In 2021, UK drill figureheads Headie One, Digga D, Unknown T, K-Trap, Tion Wayne, and OFB all released career-best projects. As a result, drill is knocking on the door of the mainstream, with Unknown T’s verse on FKA Twigs’ recent mixtape surely the first of many. He joins Tion Wayne and Headie One, who are already established names (just don’t put them on the same plane together).
But beneath the absolute top tier, there is a horde of bustling talent from across the country trying to break through – M1llionz in Birmingham, Fizzler in Leeds, and OFB’s Bandokay in London (the son of Mark Duggan, whose death at the hands of the police led to the 2011 riots).
However, perhaps there is no hotter location for drill right now than the wild, wild west of London, with brothers Horrid1 and Sav’O of CGM two of its premier acts, and their debut mixtape Violent Siblings a savage statement of intent.
Bespeckled with drill’s customary funereal organs, piano, and looped samples of cherubic singing, the 13-track project is a supreme tour de force that oozes palatable paranoia. While steeped in drill’s fundamentals, what distinguishes Violent Siblings is its exhilarating quickening of the pace, with fewer silences between 808s, allowing the duo to flow quicker and more adeptly over a smorgasbord of beats. Telling less a story of desensitised danger, and instead reverberating a constant chaos.
In ‘Action’, the syncopated beat acts as a catalyst for the brothers’ flare for enunciated and punctuated spitting to flourish.
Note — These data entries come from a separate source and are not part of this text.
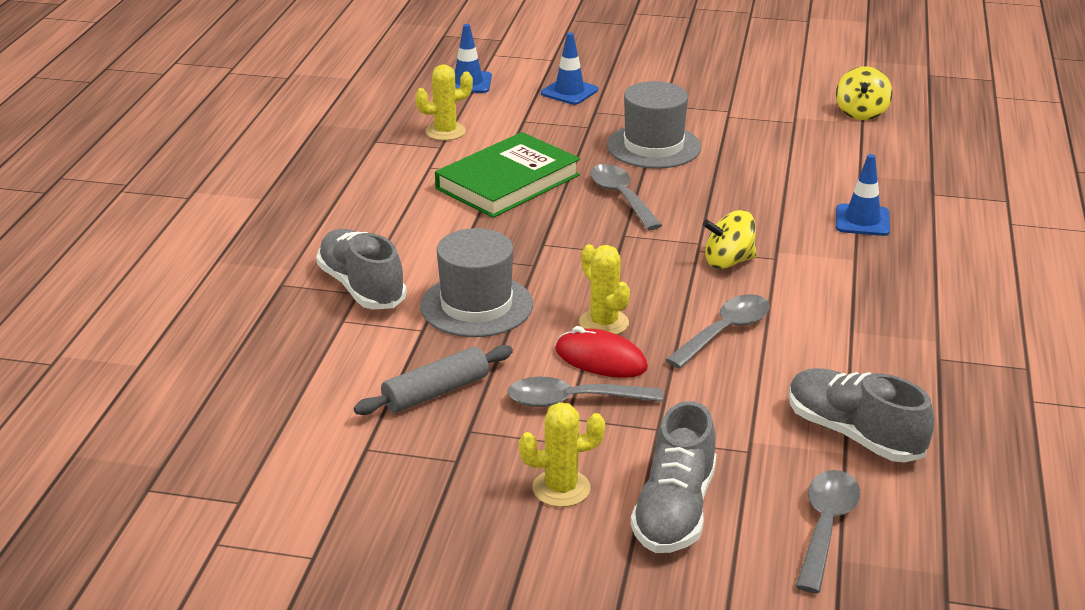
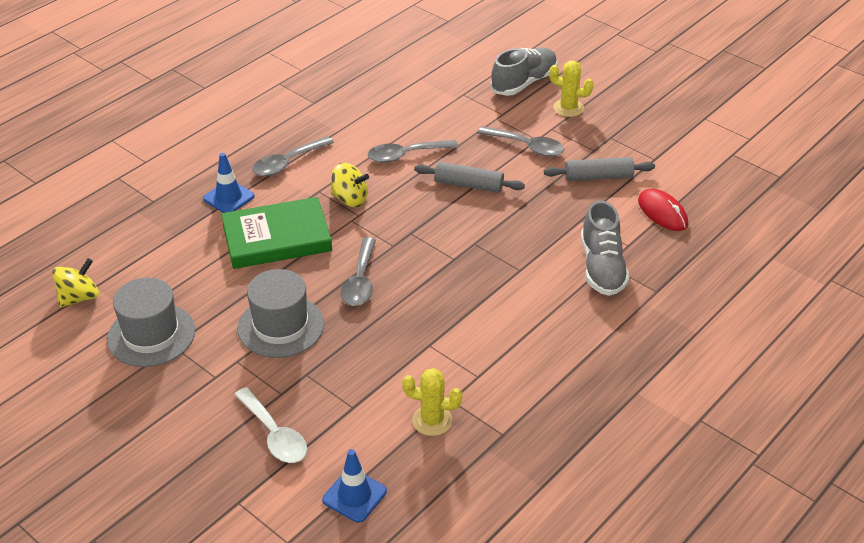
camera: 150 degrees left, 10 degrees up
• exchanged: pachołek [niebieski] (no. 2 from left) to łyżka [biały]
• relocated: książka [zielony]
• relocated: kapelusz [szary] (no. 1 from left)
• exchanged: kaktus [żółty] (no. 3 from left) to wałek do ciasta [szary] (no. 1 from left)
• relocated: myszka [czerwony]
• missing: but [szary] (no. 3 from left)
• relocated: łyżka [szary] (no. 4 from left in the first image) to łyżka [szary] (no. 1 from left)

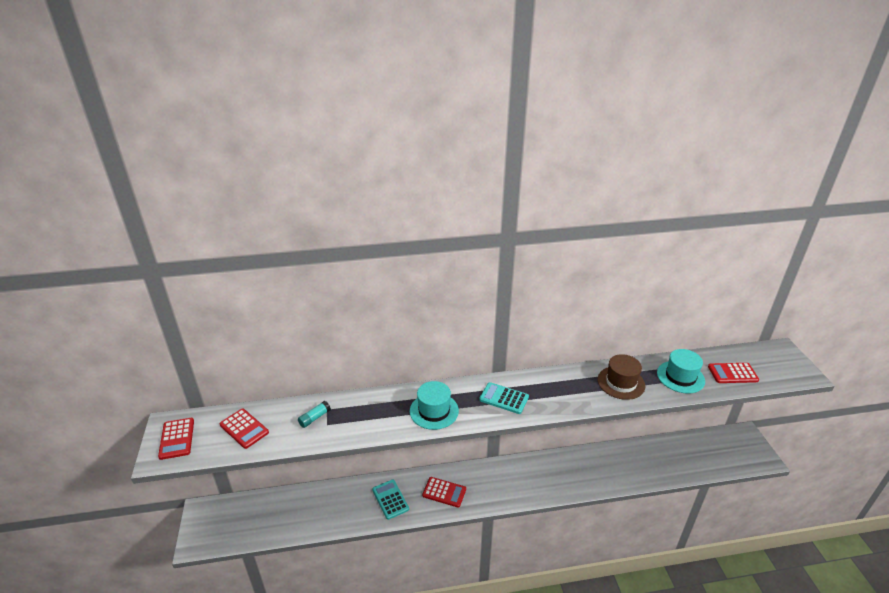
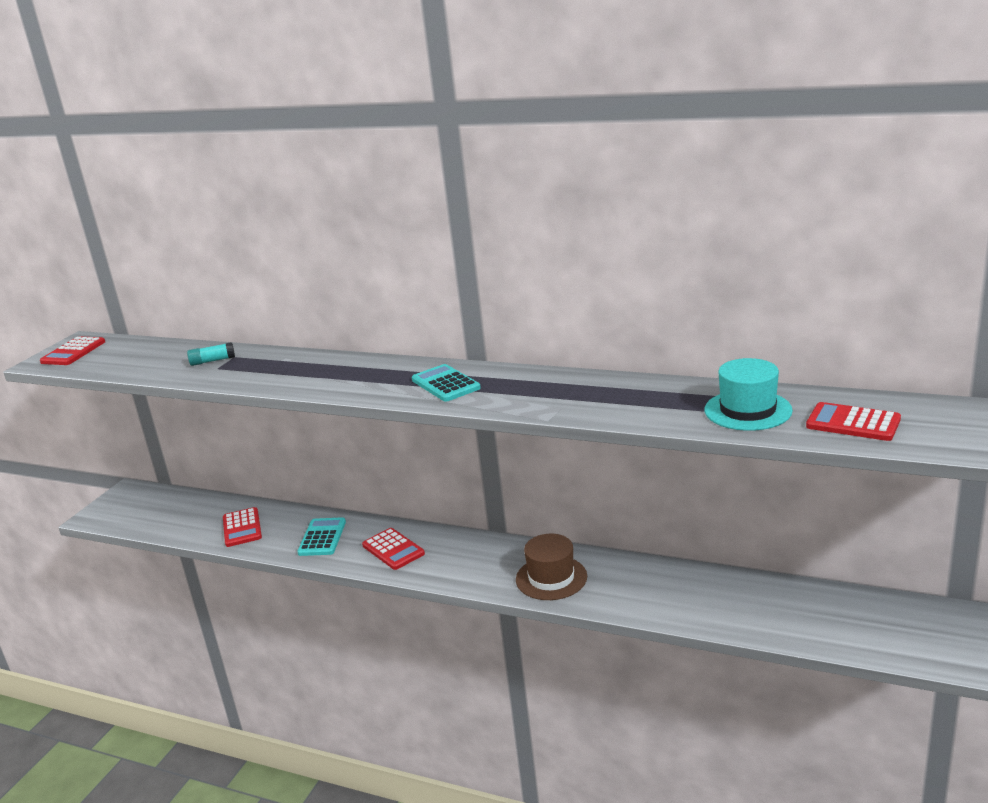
camera: 35 degrees right, 10 degrees down
• relocated: kapelusz [brązowy]
• missing: kapelusz [turkusowy] (no. 1 from left)
• relocated: kalkulator [czerwony] (no. 2 from left)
Full of rising pitches that precipitate gunfire bars, the lyrical performance hides the melancholia flowing beneath, with stories of mothers losing their children to violence told bluntly, unremorsefully, and in plain language, like if Samuel Beckett penned bars not plays.
‘Bine’, featuring fellow CGM member and UK drill frontrunner Digga D, is even more turned-up. A topsy-turvy beat, anchored by a Kenny G-like sultry sax, coils itself around the track which has all three rappers running way over traditional eight-bars to paint potent portraits of living on the infamous Portobello estate they all grew up on.
The intensity rachets up throughout the record, with the bleakest track ‘Wildest’ unsparing in the rationalisation of unceasing violence, “I’m from a block where bells get pressed / And mans gets chef’d / I can’t lie it’s a mess / But what can I say it’s the wild wild west.”
However, for all the sombre and sonorous depictions of grind and violence, not every track is steeped in drilly dread. ‘Ready’ basks in the bouncy brilliance of afro-drill that harks back to Kennington artist Loski’s ‘Forrest Gump’, with slides flowing throughout. ‘Keep Talkin’ is raucously upbeat, the 808s infiltrated by jaunty dining-room murder mystery piano and a deeply compressed drum tom.
The truth is that as such a nascent genre of music in the UK, drill really is no country for old men, and when the old-guard still isn’t even close to touching 30, the younger artists are having to go harder, faster, and explore areas untouched to get noticed. This is a blueprint on how to do it. This is the shape of drill to come. And it’s coming sooner than you think.